Operation "Sargdeckel"

Deutsch-Südwestafrika wurde im Ersten Weltkrieg als Kolonie aufgeben - das war am Donnerstag vor 100 Jahren. Während der Kolonialherrschaft wurden dort Angehörige der Völker der Herero und Nami verfolgt und umgebracht.

Autor/in:
Joachim Heinz
Gedenkstein für die Opfer der deutschen Kolonialherrschaft im heutigen Namibia auf dem Garnisonsfriedhof in Berlin am 7.7.15 (dpa)
Gedenkstein für die Opfer der deutschen Kolonialherrschaft im heutigen Namibia auf dem Garnisonsfriedhof in Berlin am 7.7.15 / ( dpa )

Die Operation mit dem passenden Namen "Sargdeckel" sollte das Schicksal von Deutsch-Südwestafrika im Ersten Weltkrieg besiegeln.

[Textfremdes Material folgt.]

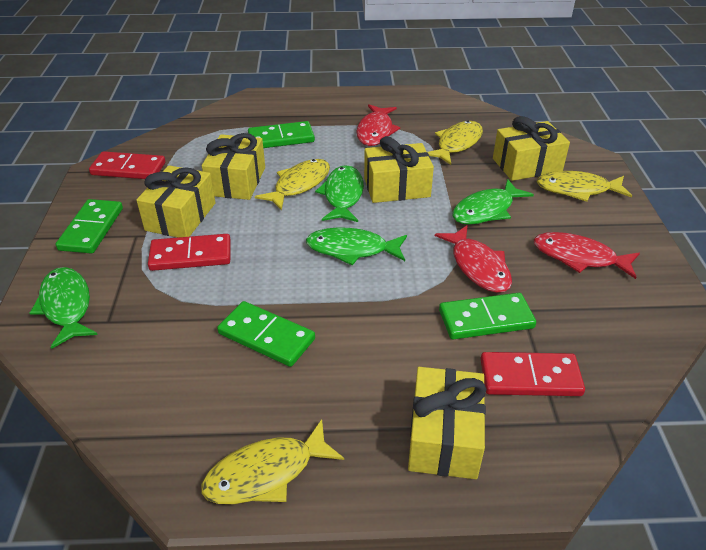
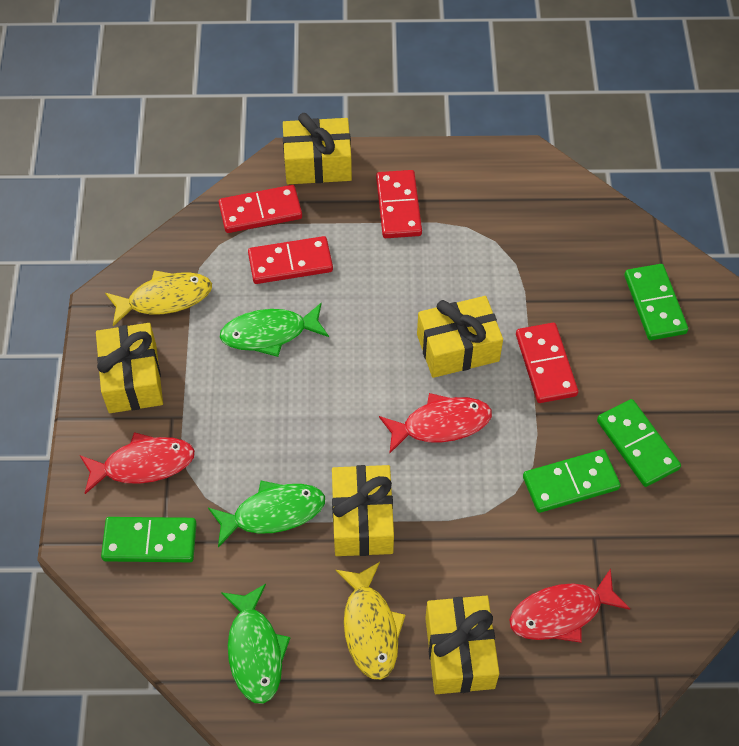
green fish: 4 -> 3
red domino: 3 -> 4
yellow fish: 4 -> 2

Statt wie ursprünglich vorgesehen im namibischen Niemandsland die südafrikanischen Unionstruppen am weiteren Vorrücken zu hindern, mussten sich die deutschen Verteidiger auf ihren Ochsenkarren der erdrückenden Übermacht aus Panzerwagen und schwerer Artillerie geschlagen geben. Am 9. Juli 1915, vor 100 Jahren, unterzeichnete der letzte Gouverneur Theodor Seitz schließlich die Kapitulation. Die Geschichte der ersten deutschen Kolonie endete mit Kanonendonner - genau so, wie sie am 7. August 1884 begonnen hatte

Damals waren es allerdings Salutschüsse auf Kaiser Wilhelm I., die in der Meeresbucht von Angra Pequena widerhallten. Auf Betreiben des Bremer Tabakhändlers Adolf Lüderitz wurde die dünn besiedelte Region an der afrikanischen Atlantikküste samt Hinterland "bis zu einer Ausdehnung von 20 geografischen Meilen landeinwärts" mit militärischem Pomp "unter den Schutz und die Oberherrlichkeit Seiner Majestät" gestellt. Bereits eineinhalb Jahre zuvor hatte Lüderitz' Mittelsmann Heinrich Vogelsang in einem windigen Geschäft mit dem Nama-Häuptling Joseph Fredericks die territoriale Grundlage für das deutsche "Schutzgebiet" gelegt.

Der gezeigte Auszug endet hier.